Decreased levels of metalloproteinase-9 and angiogenic factors in skin lesions of patients with psoriatic arthritis after therapy with anti-TNF-α

Paola Cordiali-Fei¹ , Elisabetta Trento¹ , Giovanna D'Agosto¹ , Valentina Bordignon¹ , Anna Mussi² , Marco Ardigò² , Antonio Mastroianni² , Antonella Vento¹ , Francesco Solivetti³ , Enzo Berardesca² and Fabrizio Ensoli¹

¹Clinical Pathology and Microbiology Laboratory, San Gallicano Dermatology Institute, 00144 Rome, Italy

²Clinical Dermatology Division, San Gallicano Dermatology Institute, 00144 Rome, Italy

³Radiology Division – San Gallicano Dermatology Institute, 00144 Rome, Italy

author email corresponding author email

Journal of Autoimmune Diseases 2006, 3:5doi:10.1186/1740-2557-3-5


Published:	5 October 2006

Abstract

Background

Inflammation represents an early and key event in the development of both the cutaneous psoriasis and psoriatic arthritis. Compelling evidences indicate that the production of TNF-α plays a central role in psoriasis by sustaining the inflammatory process in the skin as well as in the joints. Among the multiple effects produced by TNF-α on keratinocytes, the induction of matrix metalloproteinase-9 (MMP-9), a collagenase implicated in joint inflammatory arthritis which acts as an angiogenesis promoting factor, might represent a key mechanism in the pathogenesis of the disease. Aims of the present study were to investigate a) the role of MMP-9 in the development of psoriasis by assessing the presence of MMP-9 in lesional skin and in sera of psoriatic patients; b) the association of MMP-9 with the activity of the disease; c) the relationship between MMP-9 and TNF-α production.

Methods

Eleven psoriatic patients, clinically presenting joint symptoms associated to the cutaneous disease, were included in a therapeutic protocol based on the administration of anti-TNF-α monoclonal antibody (Infliximab). Sera and skin biopsies were collected before treatment and after 6 weeks of therapy.
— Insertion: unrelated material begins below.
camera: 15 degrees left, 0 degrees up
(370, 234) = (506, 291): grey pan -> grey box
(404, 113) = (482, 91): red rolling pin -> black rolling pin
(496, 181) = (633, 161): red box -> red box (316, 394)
Tissues were kept in short term cultures and production soluble mediators such as TNF-α, MMP-9, MMP-2, VEGF and E-Selectin, which include angiogenic molecules associated to the development of plaque psoriasis, were measured in the culture supernatants by immunoenzymatic assays (ng/ml or pg/ml per mg of tissue). MMP-9 concentrations were also measured in the sera. The cutaneous activity of disease was evaluated by the Psoriasis Area and Severity Index (PASI).

Results

Clinical and laboratory assessment indicated that all but one patients had a significant improvement of the PASI score after three months of therapy. The clinical amelioration was associated to a significant decrease of MMP-9 (P = 0.017), TNF-α (P = 0.005) and E-selectin (P = 0.018) levels, spontaneously released by lesional biopsies before and after therapy. In addition, significant correlations were found between the PASI measurements and TNF-α (r²= 0.33, P = 0.005), MMP-9 (r²= 0.25, P = 0.017), E-selectin (r²= 0.24, P = 0.018) production. MMP-9 levels were significantly correlated with those of TNF-α (r²= 0.30, P = 0.008). A significant decrease of MMP-9 in the sera, associated to the clinical improvement was also found.

Conclusion

Our findings show the existence of a direct relationship between MMP-9 and TNF-α production strongly suggesting that MMP-9 may play a key role in the skin inflammatory process in psoriasis.